24-11-2014 ore 21:11 | Cultura - Storia
di Luigi Dossena

Historia et imago Cremae. Nel cremasco il debutto dell'aratro: dall'ager Bergomensis alla lamina d'oro di Sergnano

A partire dal neolitico si iniziò a concepire la necessità di produrre cibo non solo per le esigenze immediate, ma per avere un minimo di scorta per i momenti ove non era possibile procurarsene; questo accadde sia per i frutti della terra, che per il mondo animale e così le terre antiche nei nostri territori iniziarono una irreversibile mutazione. Apparve anche da noi l’attrezzo che facilitò i proto-contadini, ovvero, l’aratro che veniva usato da principio spinto dall’uomo e inseguito trascinato dal bestiame.

 

Il faber cremascus

Quel mondo antico era il regno delle foreste, irrorato da copiosi e tracimanti corsi d’acqua che non avevano ancora trovato il loro alveo definitivo. L’homo faber cremascus iniziò a domare le burbanze, canalizzando l’irriguo e posizionando i villaggi. Quelle abitazioni erano protette da una cinta di pali e tronchi, rinforzati da pietrame: era il luogo ove avere ricetto e riparo in caso di pericolo per i piccoli insediamenti abitativi che erano sorti tutt’attorno. Abbiamo la certezza di queste presenze a Sergnano, Camisano, Vidolasco e Santa Maria del Cantuello presso Ricengo.

 

Terre fertili

Piano piano si accede all’età del Ferro e annotiamo che il mondo romano conosceva già la fertilità delle nostre terre. Polibio nel II sec a.C. scriveva: “La transpadanja è l’area più fertile d’Europa”. L’abbondanza del raccolto era un dato di fatto da noi, cresceva rigoglioso il grano, l’orzo, la vite, il miglio e il panìco. I querceti inoltre davano succulente ghiande e così i maiali crescevano in salute dando la stura a una produzione di carne sempre pronta e assai saporita.

 

L’ager Bergomensis

Le nostre genti vivevano in villaggi non fortificati e dormivano su miseri pagliericci. Possedevano solo due cose: l’oro e gli animali, Polibio dixit. Con l’avvento della romanizzazione spuntarono come funghi nuovi villaggi romani, molti ancora esistenti e altri coperti dalla coltre dell’oblio, come Plazanum, Vixanum, Pulzanum, Aulianum, Trognanum etc. Il cremasco era ultima propaggine dell’ager Bergomensis.

 

La romanizzazione del cremasco

Quando la romanizzazione fu quasi completa, la dominante assegnò ai contadini cremaschi i fundus spalmati fra le Alpi e il Po, chiamato Ager publicus.

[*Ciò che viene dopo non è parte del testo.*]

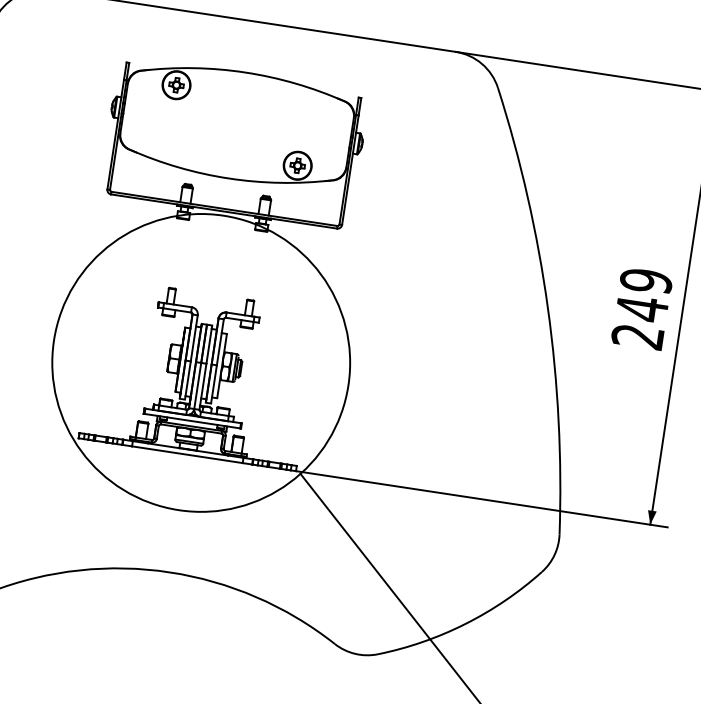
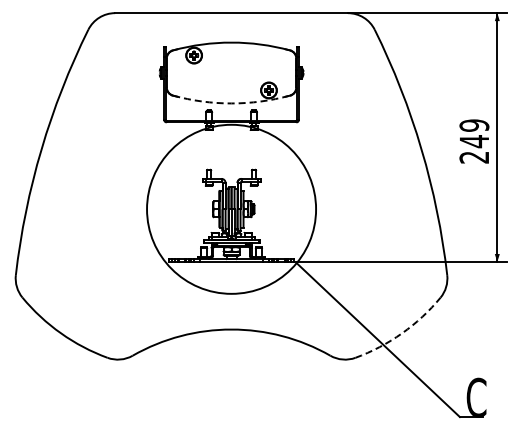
arc: (229, 178) -> (231, 103), solid -> dashed
arc: (466, 624) -> (402, 333), solid -> dashed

Consegnarono ad ogni colono un appezzamento di terra, egli firmava così col suo nome quell’area, tale nome si conservò anche in caso di passaggio di proprietà. Questo contratto era chiamato Vocabulum e sigillato legittimamente nel catasto: fu il primo contratto che apparve sotto il sole cremasco. I cognomen cremaschi  che ci sono pervenuti sono: Umbrius, Gabius, Quintus, Serenius, (Ombriano, Gabbiano, Quintano, Sergnano).

 

La pascula pubblica

Il paesaggio agricolo vene trasformato geometricamente nelle aree, ben delimitato da un reticolo afferente alla centuriazione e inframmezzata dall’incolto a mo’ di zona franca con possibilità di far pascolare gli armenti. Quest’ultima area era chiamata pascula pubblica e veniva concessa ai piccoli proprietari vicini alle linee della centuriazione o presso il trivio. E così anche nel cremasco di 2000 anni fa iniziò la gemmazione dei commerci locali, anche perché la romanizzazione aveva riassestato i sentieri della preistoria trasformandoli in vere e proprie strade.

 

Le beghe imperiali

Siamo giunti in età augustea, passando velocemente ai primi decenni dell’era Cristiana; le abitazioni dei coloni e degli indigeni erano cinte da siepi, così le descriveva Tacito in un bellissimo acquerello intorno alle beghe fra Otoniani e i Vitelliani avvenute nel 69 nei nostri territori. Lo storico parla di aperta campagna patens campus solcata da canali agrestis fossa; cita anche i densi arbusti che Plinio il Vecchio a sua volta definiva arbustum gallicum. Praticamente era la distesa di filari di vite maritata alla piantata molto bassa di alberi che sostenevano la vite stessa e che ostacolavano la vista, permettendo agli eserciti di essere reciprocamente invisibili.

 

La piccola selva di Tacito

Quella battaglia si svolse per locos arboribus ac vineis impeditos attraverso luoghi ingombri di alberi e vigne. Sempre Tacito scriveva di una picciola selva modica silva e di un bosco sacro lucus che emergeva su un terrapieno, fiancheggiato da ripidi fossati praeruptae utrimque fossae nel mezzo di una strada solcata da un corso d’acqua rivus dalle sponde ripidissime e l’alveo incerto incerto alveo et preacipitibus ripis. Fonti AA VV Cremona - L’età Antica; Valerio Ferrari …do spane da taré; Don Angelo Aschedamini Cremasco Antico.